Testimony from OpenAI president Greg Brockman on Tuesday placed the company’s projected 2026 computing expenditure at $50 billion — a figure that reflects dramatic growth from the roughly $30 million the company spent on computing in 2017, which has since ballooned into the tens of billions annually.
Brockman made the remarks during his second day on the witness stand in OpenAI’s lawsuit with Elon Musk, according to Bloomberg.
The disclosure adds detail to a spending trajectory OpenAI has outlined elsewhere. Those figures sit alongside earlier financial commitments OpenAI has made public: a February pledge to investors of roughly $600 billion in spending through 2030, and a separate commitment totaling more than $1.4 trillion earmarked for AI infrastructure.

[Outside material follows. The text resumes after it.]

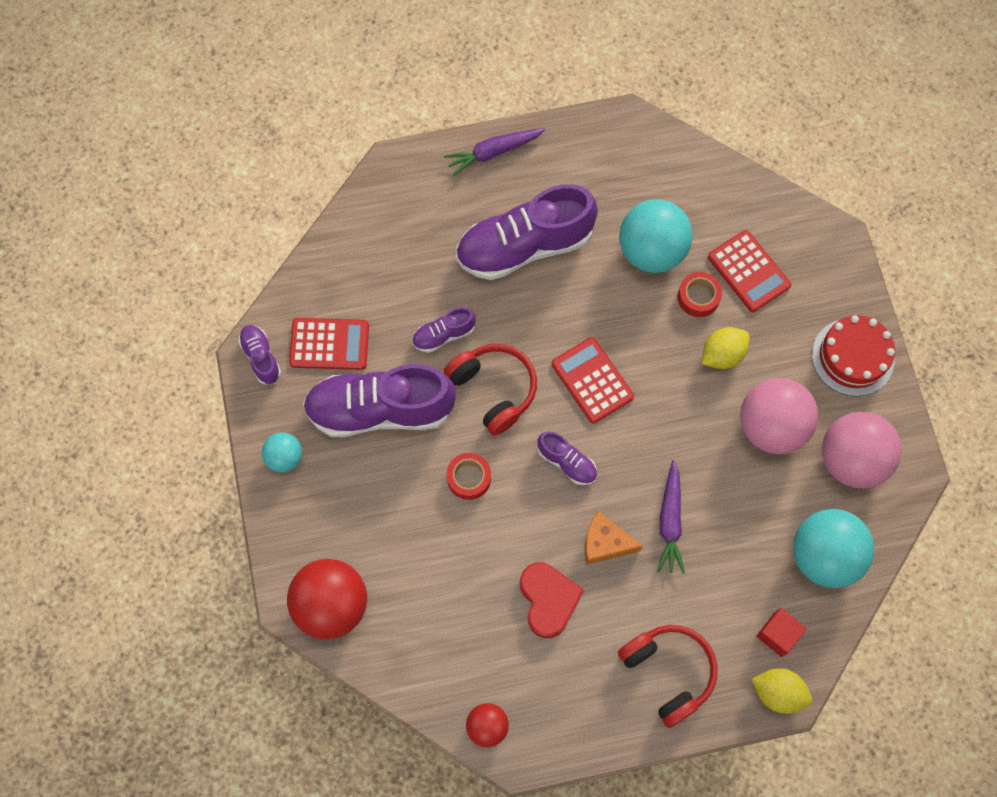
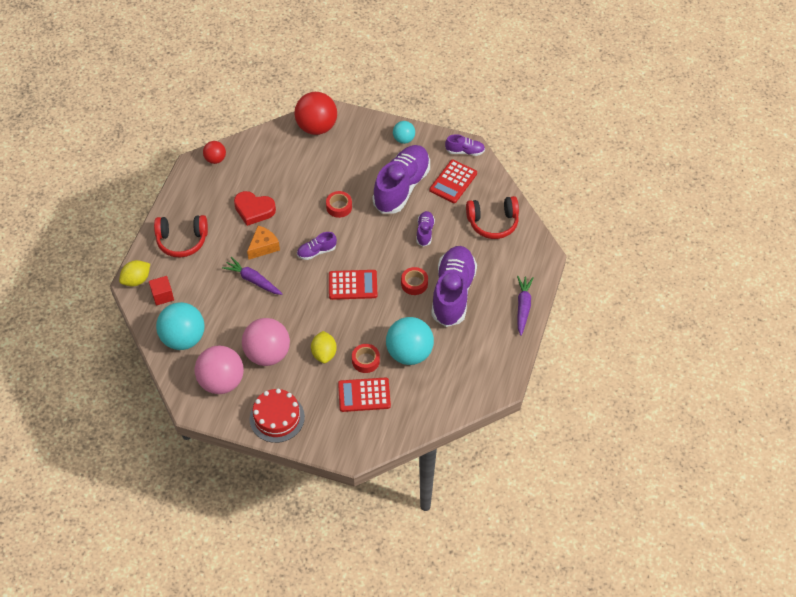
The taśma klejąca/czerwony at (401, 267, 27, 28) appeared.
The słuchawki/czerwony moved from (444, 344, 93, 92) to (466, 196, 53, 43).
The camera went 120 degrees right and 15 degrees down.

OpenAI’s ongoing court battle with Musk has drawn attention to the company’s finances and governance. On his first day of testimony Monday, Brockman disclosed that his equity stake in the company is valued at almost $30 billion — a figure he reached after initially acknowledging a valuation above $20 billion. He said he invested none of his own money to acquire that stake, and argued that OpenAI has “created the most well-resourced nonprofit in history.”
Central to Musk’s case are allegations that Brockman and CEO Sam Altman abandoned OpenAI’s charitable mission for personal financial gain. Among the remedies Musk is seeking is the removal of both men from their positions. Altman has said publicly that he holds no ownership stake in the company. Private investors now value OpenAI at over $850 billion.
The case is being heard in the U.S. District Court for the Northern District of California by Judge Yvonne Gonzalez Rogers. Musk filed it in 2024 on four main claims: unjust enrichment, fraud, constructive fraud, and breach of charitable trust. OpenAI has maintained that the lawsuit’s real purpose is to harm a competitor.
OpenAI did not immediately respond to a request for comment.